Cattone, Orlando, Buccheri and Burgess were among two dozen fishermen invited by Mayor Carolyn Kirk to a 90-minute meeting last week with NOAA chief Jane Lubchenco.
Lubchenco was here as a witness for the first of two congressional field hearings on federal fisheries law enforcement failings identified by U.S. Commerce Department Inspector General Todd Zinser.
Lubchenco expressed sympathy and suggested various form of aid.
But her comments also made clear that the transition to "catch shares," a system of negotiable allocations of the annual total amount of fish to be taken from the ocean, slated to begin May 1 in New England will proceed as planned.
On the eve of her arrival in Gloucester — her second visit, first in public — Lubchenco's office announced an additional $10 million in aid to "preserve fishing opportunities."

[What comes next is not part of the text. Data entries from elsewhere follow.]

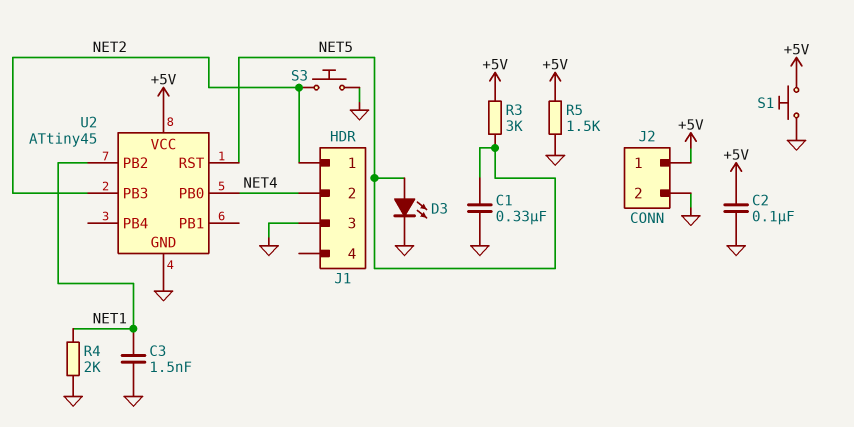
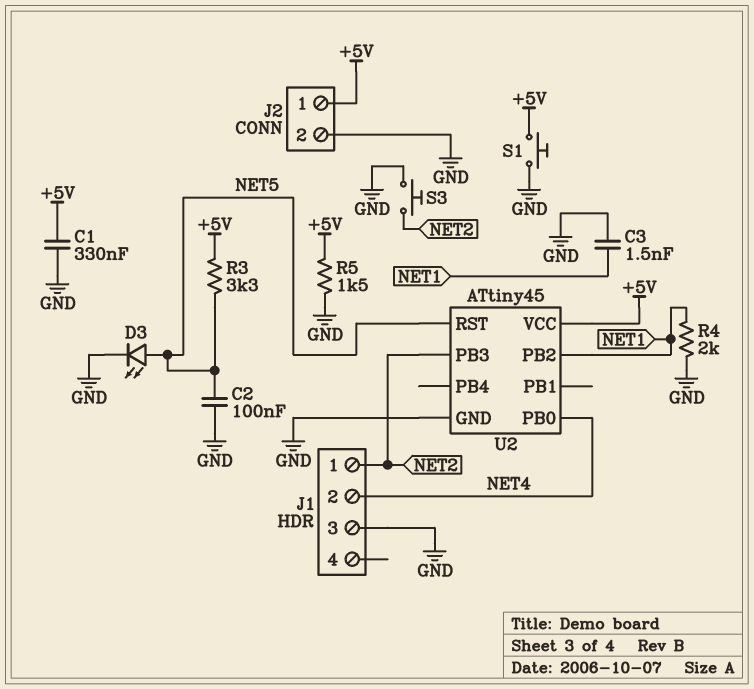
C1: 330nF (GND, NET5) -> 330nF (+5V, GND)
C2: 100nF (+5V, GND) -> 100nF (GND, NET5)
R3: 3k (+5V, NET5) -> 3.3k (+5V, NET5)

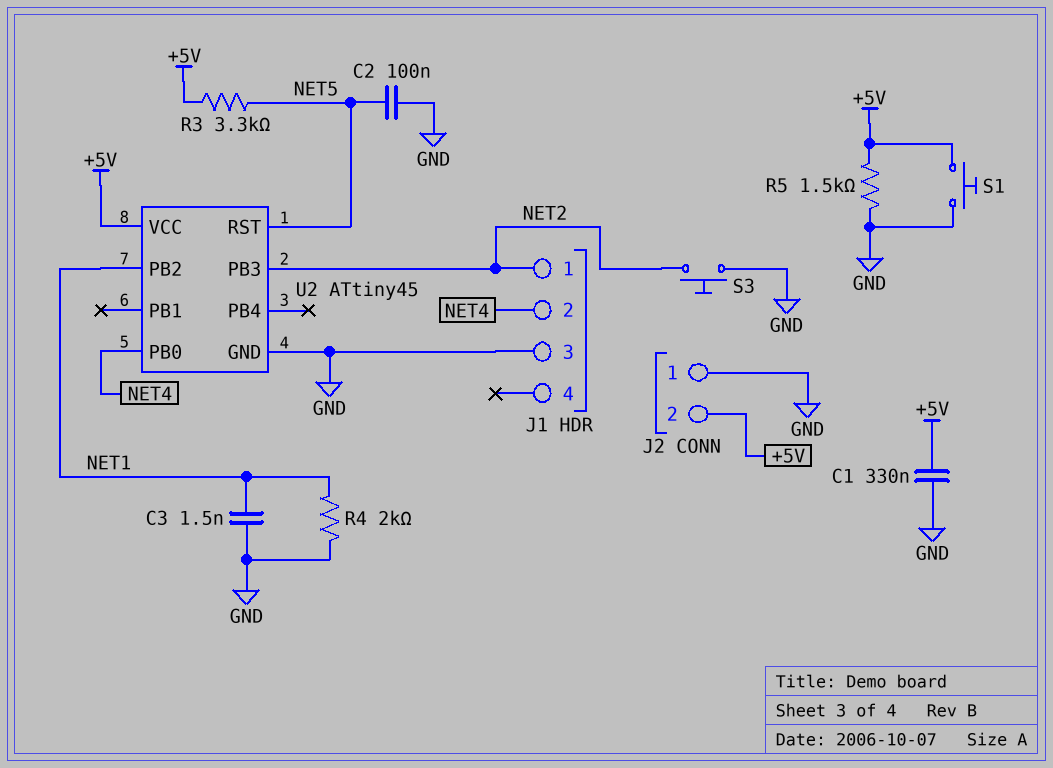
D3: LED (A NET5, K GND) -> none
J2 pin 1: +5V -> GND
J2 pin 2: GND -> +5V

Included was $5 million in capital to start up "permit banks" in Massachusetts, Rhode Island and New Hampshire, and to enlarge a small permit bank that had gotten $1 million in federal funding weeks earlier.
The other $5 million was to help underwrite the high operating costs of "sectors," the fishing cooperatives that will work under the new system rather than continue to work under the old system of effort controls — days at sea and closed areas.
Together with earlier financial commitments, Eric Schwaab, the assistant administrator for NOAA fisheries, said NOAA has invested $47.2 million in the groundfish industry's transition to sectors.
But industry leaders are scoffing at the suggestion that the money would be able to reverse or slow the exodus of jobs.
"They're trying to buy everyone off," said David Goethel, a commercial fisherman from New Hampshire who serves as a member of the New England Fishery Management Council. "They're doing an end run around Magnuson (the federal law governing commercial fishing) with a very unpopular program.
The $47 million, Goethel noted, "is close to the (current) value of the fishery."
The loss of jobs traces to many sources — primarily the small size of the catch allocation quotas for the coming year, which were made by the council last summer and fall.
Provisions in the Magnuson-Stevens Act require all overfished stocks to be rebuilt at the same time — by 2014. Most of the New England congressional delegation has signed onto bills to provide some flexibility in Magnuson.
But at a rally in Washington, D.C., last month on behalf of the "flexibility" bills — a demonstration that drew at least 5,000 fishing people from ports on all three coasts — Schwaab circulated the periphery of the gathering, handing out a press release explaining why the administration opposed the bill.
In Gloucester, Lubchenco told the Times, "I don't believe that the bill is the right solution."
Many fishermen fear that the small allocation, as it drives fishermen into bankruptcy and out of business, will encourage speculators to buy into the industry when prices of permits are depressed, and enjoy windfall profits with larger allocations in coming years.
For now, according to Goethel and Vito Giacalone, policy director for the Northeast Seafood Coalition, the market in groundfish permits is frozen by uncertainty with investors present and curious, but so far not buying.
"The permit market is frozen," said Goethel. "Unless there is some Wall Street dude out there with no brains, the market is locked up tight."
Giacalone said one uncertainty is whether a true catch share system is in store for the industry.
The "catch share" term comes from the Environmental Defense Fund, and is used regularly by Lubchenco, who was vice chairwoman of the EDF board before her selection by President Obama to head NOAA. Soon after her Senate confirmation, Lubchenco challenged the New England council to complete work on its catch share system.
But Giacalone argues that the sectors are working with allocations that can be rescinded and changed, putting outside investors at risk of buying "fool's gold."
At the meeting with fishermen, Lubchenco was asked by Capt. Orlando to define a "catch share."
Her answer: A negotiable stock that fishermen can sell as they go out of business, allowing them to exit with some cash.
But her answer did not include any qualifier, or any doubt, about whether such a system is coming to New England in a little more than seven weeks.